Considérant que 72% des ménages de centre-sud sont locataires, et que 38,5% de ces derniers consacrent plus de 30% de leur revenu au paiement de leur loyer (soit plus de 7600 ménages) et que 29% de la population serait en situation de faible revenu, le Comité Logement Ville-Marie tire la sonnette d’alarme en soulignant le besoin urgent en logement social et abordable dans le secteur.

La réponse sociale de MACH

C’est pourquoi, pour « n’exclure personne sur le site et en faire un quartier accessible à tous », selon les mots de Christopher Sweetnam Holmes, Vice-président, Développement immobilier, Mach a décidé de développer des unités moins onéreuses. En tout, près de 1 000 appartements à caractère social seront construits dans le Quartier des lumières, soit plus de 600 logements sociaux et près de 400 appartements abordables, selon les barèmes de la Ville de Montréal. Des unités de grande taille à destination des familles sont également prévus dans le projet.

Pour MACH, une telle proposition permettra de désengorger le marché des logements à loyer modéré et élevé et pourrait contribuer à freiner l’inflation immobilière. Autre conséquence positive : en ayant accès à une habitation sociale ou abordable, les foyers les plus modestes pourront de nouveau participer à la relance de la consommation.

MACH estime que l’une des composantes essentielles favorisant la création d’un quartier total, intégré et inclusif comme le Quartier des lumières, c’est le maintien des résidents à revenus modestes dans leur milieu de vie actuel, d’où la nécessité de saisir les opportunités de créer du logement social dans les projets d’envergure. Pour MACH, il est clair qu’il faut pour cela s’associer à des partenaires spécialisés, qui savent mener à terme des projets majeurs de logement social.

Mais qu’est-ce que le logement social, au juste ?

Selon le groupe Inter-Loge, qui est un interlocuteur incontournable quand il est question de logement social sur la scène montréalaise, un logement social est un logement dont la construction est subventionnée par un programme de logement social et communautaire du gouvernement du Québec (par le biais des programmes Accès-Logis ou Accès-Logis Montréal). Les logements sociaux et communautaires sont développés par des coopératives, des organismes à but non lucratif ou par l’Office municipal d’habitation de Montréal. Trois types de projets peuvent être développés :

Coopérative d’habitation

  • Une entité légale et personne morale qui détient les actifs immobiliers;
  • Ceux-ci sont gérés bénévolement par les membres locataires de la coopérative;
  • Le conseil d’administration est composé de membres locataires exclusivement (sauf pour la coop de solidarité);
  • Les membres peuvent être à faibles revenus ou non.
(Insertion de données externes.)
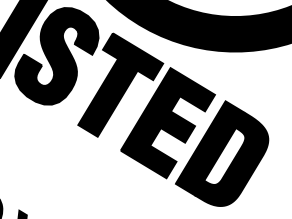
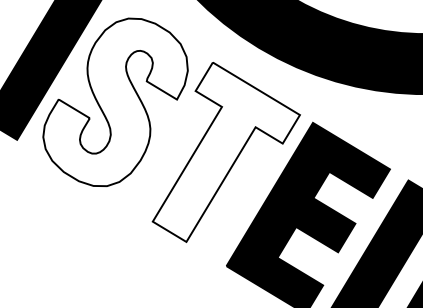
fill: (56, 56) -> (114, 102), removed
fill: (120, 84) -> (225, 151), removed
OBNL d’habitation (c’est le statut d’Inter-Loge, par exemple)

  • Personne morale à but non lucratif détenant et administrant les logements;
  • La gestion immobilière est assurée par des professionnels rémunérés par l’OBNL;
  • Le conseil d’administration est composé de membres choisis pour leurs qualités personnelles et professionnelles;
  • Les locataires sont généralement à faible ou modeste revenu.

Habitation à loyer modique (HLM)

  • Logements détenus et administrés par un Office Municipal d’habitation (OMH);
  • Le Conseil d’administration est composé de personnes nommées par différentes agences gouvernementales;
  • 100% des logements sont occupés par des ménages à faible revenu.